Eu costumava pensar que a profissão de historiador, ao contrário, digamos, da do físico nuclear, não pudesse, pelo menos, produzir danos. Agora sei que pode. Nossos estudos podem se converter em fábrica de bombas, como os seminários nos quais o IRA aprendeu a transformar fertilizante químico em explosivos. (p.17).

Hobsbawm critica o que considera duas tendências modernas: a moda entre os romancistas de misturar ficção e fatos históricos e de intelectuais “pós-modernos” em afirmar que todos os fatos pretensamente objetivos não passam de construtos intelectuais, ou seja, desse ponto de vista, não existem diferenças explícitas entre fato e ficção.O autor propõe que os mitos sejam combatidos enquanto estão sendo construídos. “Temos de resistir à formação de mitos nacionais, étnicos e outros, no momento em que estão sendo formados”.

Conselho para futuros professores – Lembremos que Hobsbawm estava dialogando com estudantes, que poderiam se tornar futuros professores de história. A seguir, um trecho retirado da parte final de sua palestra (grifo acrescento por mim).

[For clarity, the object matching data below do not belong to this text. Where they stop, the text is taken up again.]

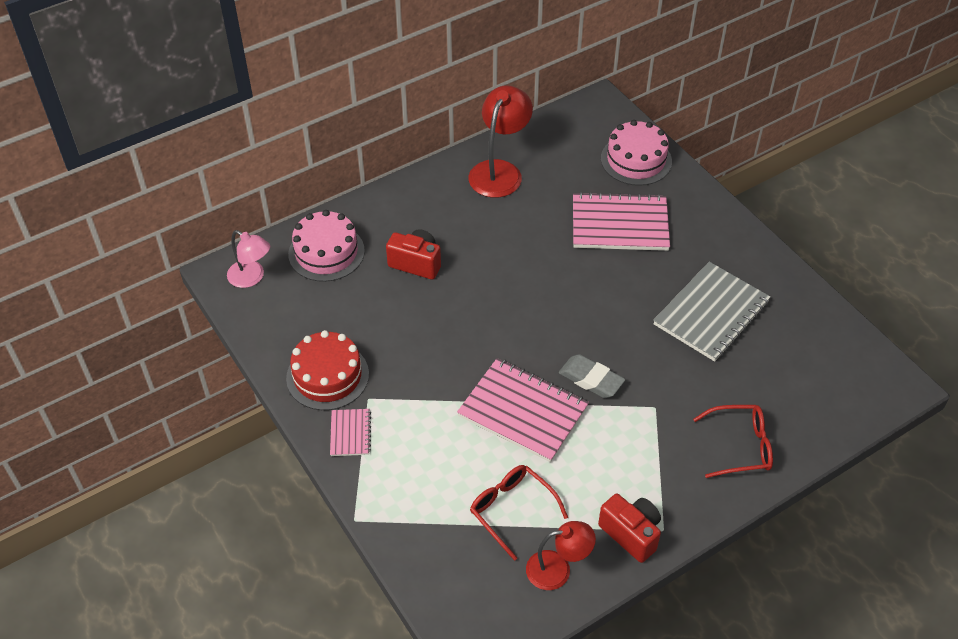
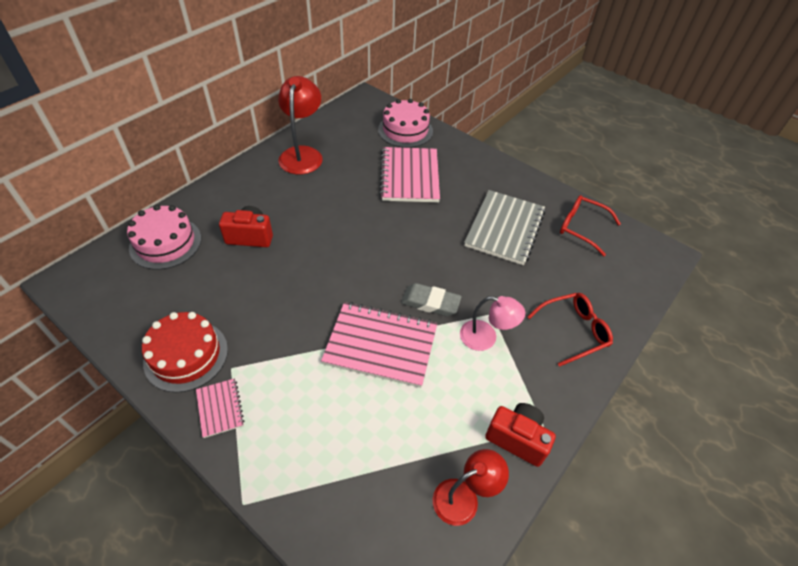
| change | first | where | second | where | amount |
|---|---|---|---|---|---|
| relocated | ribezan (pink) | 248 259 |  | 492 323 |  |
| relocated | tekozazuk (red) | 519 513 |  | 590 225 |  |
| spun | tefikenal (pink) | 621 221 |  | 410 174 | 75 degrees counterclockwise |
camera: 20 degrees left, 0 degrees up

“Como estudantes desta universidade, vocês são pessoas privilegiadas. As perspectivas são de que, como bacharéis de um instituto conhecido e prestigiado, irão obter, se assim escolherem, uma ótima condição na sociedade, carreiras melhores e ganhos maiores que os de outras pessoas, embora não tanto quanto de prósperos homens de negócios. O que eu quero lembrar a vocês é algo que me disseram quando comecei a lecionar em uma universidade. ‘As pessoas em função das quais você está lá’, disse meu professor, ‘não são estudantes brilhantes como você. São estudantes comuns com opiniões maçantes, que obtêm graus medíocres na faixa inferior das notas baixas, e cujas respostas nos exames são quase iguais. Os que obtêm melhores notas cuidarão de si mesmos, ainda que seja para eles que você gostará de lecionar. Os outros são os únicos que precisam de você’.

 

Comentário:Tenho a impressão de que, ao contrário da posição de Hobsbawm, instituições de ensino e professores em geral dedicam-se mais aos alunos que menos precisam ser ensinados, alunos brilhantes, que tiram as melhores notas. Alunos que já têm repertórios suficientes, portanto,basta uma pequena ajuda do professor para continuar avançando. O mérito do método de ensino, porém, deveria ser medido pela capacidade da escola de ensinar quem mais precisa ser ensinado.